The protests quieted in spring 2011, however, after an incident in which Ana Guadalupe, chancellor of the University of Puerto Rico at Rio Piedras, was attacked with water bottles and pushed by students. While she was unhurt, the incident divided supporters of the strike. Most of the student protests now are held through conferences, meetings with community leaders, and strategy sessions. The police remain on campus, but the local media have limited their coverage of student organizing. And even during the most active period of the protests, in spring 2010, coverage by media from the mainland was scant. The principal non–Puerto Rican outlets to report on the crisis were Al Jazeera and Tele Sur (of Venezuela). In order to break the silence, students in Puerto Rico, like their Egyptian counterparts, created media outlets of their own to tell the world what was happening in this US territory. The website Estudiantes de la UPR Informan (UPR Students Inform) and the radio station Radio Huelga (Radio Strike), managed and controlled by students, cover the events and promote dialogue about the issues.

Public Education and Economic Crisis

Hidden from the eyes of the world, and especially from the US public, the most intense struggle for democracy and public education since the 1960s is now under way on this island with 3.7 million inhabitants. “The epicenter of the struggle for the public university in Latin America is Puerto Rico,” said José Carlos Luque Brazán, a professor and researcher of political science and urban planning at the Autonomous University in Mexico City.

The academic community on the Rio Piedras campus has led the island-wide movement. Rio Piedras, which has twenty thousand students and one thousand faculty members, is a selective research-intensive university and the most prestigious institution of higher education in the Caribbean. Because of its selectivity, Rio Piedras also has the most creative and most persistent defenders of educational reform and of the expansion of public education.

Unfortunately, ideology is guiding the government’s response to the educational and social crisis at the university. Since his landslide election in 2008, Fortuño has implemented a series of neoliberal measures that have polarized the island’s population and increased economic inequality. Fortuño is the first Puerto Rican governor to be an avowed member of the national Republican Party, despite the fact that the GOP as such does not participate in Puerto Rican elections. Breaking his electoral promises, he has fired seventeen thousand public workers and reduced investments in social services and education. Puerto Rico, moreover, has one of the lowest labor participation rates in the world, a rate that has declined dramatically in recent years. In July 1999, 47.8 percent of working-age adults were in the labor force; by December 2010, the figure had dropped to 41.1 percent. In contrast, the labor participation rate on the US mainland in January 2011 was 64.2 percent.

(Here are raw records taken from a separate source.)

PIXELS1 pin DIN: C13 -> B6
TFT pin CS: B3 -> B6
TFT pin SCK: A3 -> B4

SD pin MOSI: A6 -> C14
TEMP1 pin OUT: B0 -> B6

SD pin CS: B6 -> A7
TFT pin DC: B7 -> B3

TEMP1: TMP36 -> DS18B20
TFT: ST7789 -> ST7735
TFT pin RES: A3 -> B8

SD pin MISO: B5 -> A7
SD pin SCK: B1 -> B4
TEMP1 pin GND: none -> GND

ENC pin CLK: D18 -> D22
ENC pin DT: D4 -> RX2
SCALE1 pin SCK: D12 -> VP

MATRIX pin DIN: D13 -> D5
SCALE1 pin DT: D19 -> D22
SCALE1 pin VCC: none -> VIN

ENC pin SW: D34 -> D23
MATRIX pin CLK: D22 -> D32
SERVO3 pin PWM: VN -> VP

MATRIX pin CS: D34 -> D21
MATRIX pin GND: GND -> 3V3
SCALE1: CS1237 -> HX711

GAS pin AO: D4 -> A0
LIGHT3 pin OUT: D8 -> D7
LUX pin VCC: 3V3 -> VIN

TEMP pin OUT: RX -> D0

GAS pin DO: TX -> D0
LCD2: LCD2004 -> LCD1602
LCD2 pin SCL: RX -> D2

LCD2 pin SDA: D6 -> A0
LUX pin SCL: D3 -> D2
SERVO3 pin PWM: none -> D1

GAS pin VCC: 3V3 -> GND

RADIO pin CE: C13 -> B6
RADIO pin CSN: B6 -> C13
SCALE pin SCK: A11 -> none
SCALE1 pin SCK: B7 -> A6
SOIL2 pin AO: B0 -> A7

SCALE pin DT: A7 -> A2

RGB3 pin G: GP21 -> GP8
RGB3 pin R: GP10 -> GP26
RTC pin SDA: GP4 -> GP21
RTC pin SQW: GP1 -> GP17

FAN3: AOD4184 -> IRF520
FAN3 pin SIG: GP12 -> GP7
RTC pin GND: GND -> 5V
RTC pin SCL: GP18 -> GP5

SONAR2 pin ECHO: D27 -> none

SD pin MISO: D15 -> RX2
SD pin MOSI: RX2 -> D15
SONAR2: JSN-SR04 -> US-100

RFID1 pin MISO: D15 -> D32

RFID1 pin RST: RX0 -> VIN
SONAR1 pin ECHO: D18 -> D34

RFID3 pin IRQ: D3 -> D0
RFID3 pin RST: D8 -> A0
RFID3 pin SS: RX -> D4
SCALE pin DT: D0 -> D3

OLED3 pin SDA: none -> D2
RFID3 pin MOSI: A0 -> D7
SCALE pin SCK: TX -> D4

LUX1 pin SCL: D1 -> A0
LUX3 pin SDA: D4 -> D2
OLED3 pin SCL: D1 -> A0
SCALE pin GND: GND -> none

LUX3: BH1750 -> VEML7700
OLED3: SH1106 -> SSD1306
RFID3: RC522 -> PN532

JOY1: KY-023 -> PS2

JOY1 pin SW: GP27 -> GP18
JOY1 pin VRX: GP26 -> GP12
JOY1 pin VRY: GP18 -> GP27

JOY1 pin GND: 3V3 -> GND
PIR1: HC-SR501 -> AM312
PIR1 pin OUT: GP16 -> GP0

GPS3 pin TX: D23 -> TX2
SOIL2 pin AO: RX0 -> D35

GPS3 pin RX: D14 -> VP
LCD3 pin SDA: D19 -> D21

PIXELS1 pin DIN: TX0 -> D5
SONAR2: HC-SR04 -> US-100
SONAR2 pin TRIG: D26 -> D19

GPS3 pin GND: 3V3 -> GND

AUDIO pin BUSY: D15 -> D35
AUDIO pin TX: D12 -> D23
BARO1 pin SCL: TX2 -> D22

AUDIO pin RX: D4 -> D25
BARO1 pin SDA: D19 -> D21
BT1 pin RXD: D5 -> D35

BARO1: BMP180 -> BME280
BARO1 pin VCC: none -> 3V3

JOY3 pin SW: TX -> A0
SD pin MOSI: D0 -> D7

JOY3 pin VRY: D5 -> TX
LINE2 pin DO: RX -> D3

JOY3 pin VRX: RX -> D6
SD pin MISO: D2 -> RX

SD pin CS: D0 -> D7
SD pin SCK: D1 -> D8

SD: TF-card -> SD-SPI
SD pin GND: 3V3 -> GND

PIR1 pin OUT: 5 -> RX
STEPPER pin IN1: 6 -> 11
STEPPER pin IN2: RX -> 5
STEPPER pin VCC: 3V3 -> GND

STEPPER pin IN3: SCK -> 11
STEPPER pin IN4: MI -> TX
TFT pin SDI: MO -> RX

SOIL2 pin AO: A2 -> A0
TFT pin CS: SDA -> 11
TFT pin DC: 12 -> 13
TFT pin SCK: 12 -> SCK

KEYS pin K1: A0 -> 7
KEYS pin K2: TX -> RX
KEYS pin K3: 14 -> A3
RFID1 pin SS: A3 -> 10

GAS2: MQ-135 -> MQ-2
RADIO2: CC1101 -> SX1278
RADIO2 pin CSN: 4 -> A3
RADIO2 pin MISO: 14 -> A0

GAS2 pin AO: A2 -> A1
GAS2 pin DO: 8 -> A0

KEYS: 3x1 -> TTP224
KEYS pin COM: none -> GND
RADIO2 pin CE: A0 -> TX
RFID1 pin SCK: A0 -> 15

In the meantime, efforts to privatize segments of public services—including education—are being made through what the government calls “public-private partnerships.” These are ways of providing the private sector with public assets without the risks involved in the private market. One proposed partnership (which faces strong citizen opposition) would involve building a gas pipeline through some of the most environmentally fragile areas of the island, close to population centers.

The privatization of higher education is another strategy to achieve the same objective. Since 1997, government funding for the University of Puerto Rico has been cut by $336 million. The 50 percent tuition hike was justified by the system’s budget deficit. This increase will mean that nearly ten thousand students will not be able to attend the university system as a whole. Further reductions in federal Pell Grants, which seem likely, will price more poor and middle-class students out of a college education.

Meanwhile, from 2001–02 to 2006–07, enrollment in private universities increased in Puerto Rico by 34 percent while enrollment in the public system declined by 10.7 percent. The quality of education in private colleges and universities is much lower than that in the UPR system. According to the Integrated Postsecondary Education Data System of the US Department of Education, six-year graduation rates in 2007–08 for private colleges and universities ranged between 18.15 and 45.3 percent. In comparison, graduation rates for the eleven campuses in the public system range between 36.4 and 61 percent.

If the government’s policy of cutting financial support for public education continues, a still more economically stratified system of education will develop. Since private universities are less selective, economically disadvantaged students are more likely to attend private universities than public ones. The burden of educating the island’s youth will continue to be shifted to private universities, which rely more on federal Pell Grants. By expanding the role of private universities, neoliberals are thus increasing the burden for US taxpayers.

Governor Fortuño’s poll numbers are very low, yet he is steadfast in supporting the repressive measures used against the university community. One reason behind his obstinacy may be that he is being courted by the national Republican Party as a way of attracting the Latino vote. Fortuño recently traveled to California to attend events sponsored by the Koch Brothers and the Heritage Foundation. At such venues, he asserts that he has established law and order in Puerto Rico. Most recently, on February 11, he spoke at the Conservative Political Action Conference’s 2011 meeting in Washington, DC, where he touted his policies. Toeing the Tea Party line, he spoke about reducing government, improving bond ratings, and reducing the government’s structural deficit. (While it is true that Puerto Rico has a structural deficit of $3 billion, a tax cut for multinational corporations effected ten years ago cut the same amount, $3 billion, in general funds revenue from the island’s coffers.)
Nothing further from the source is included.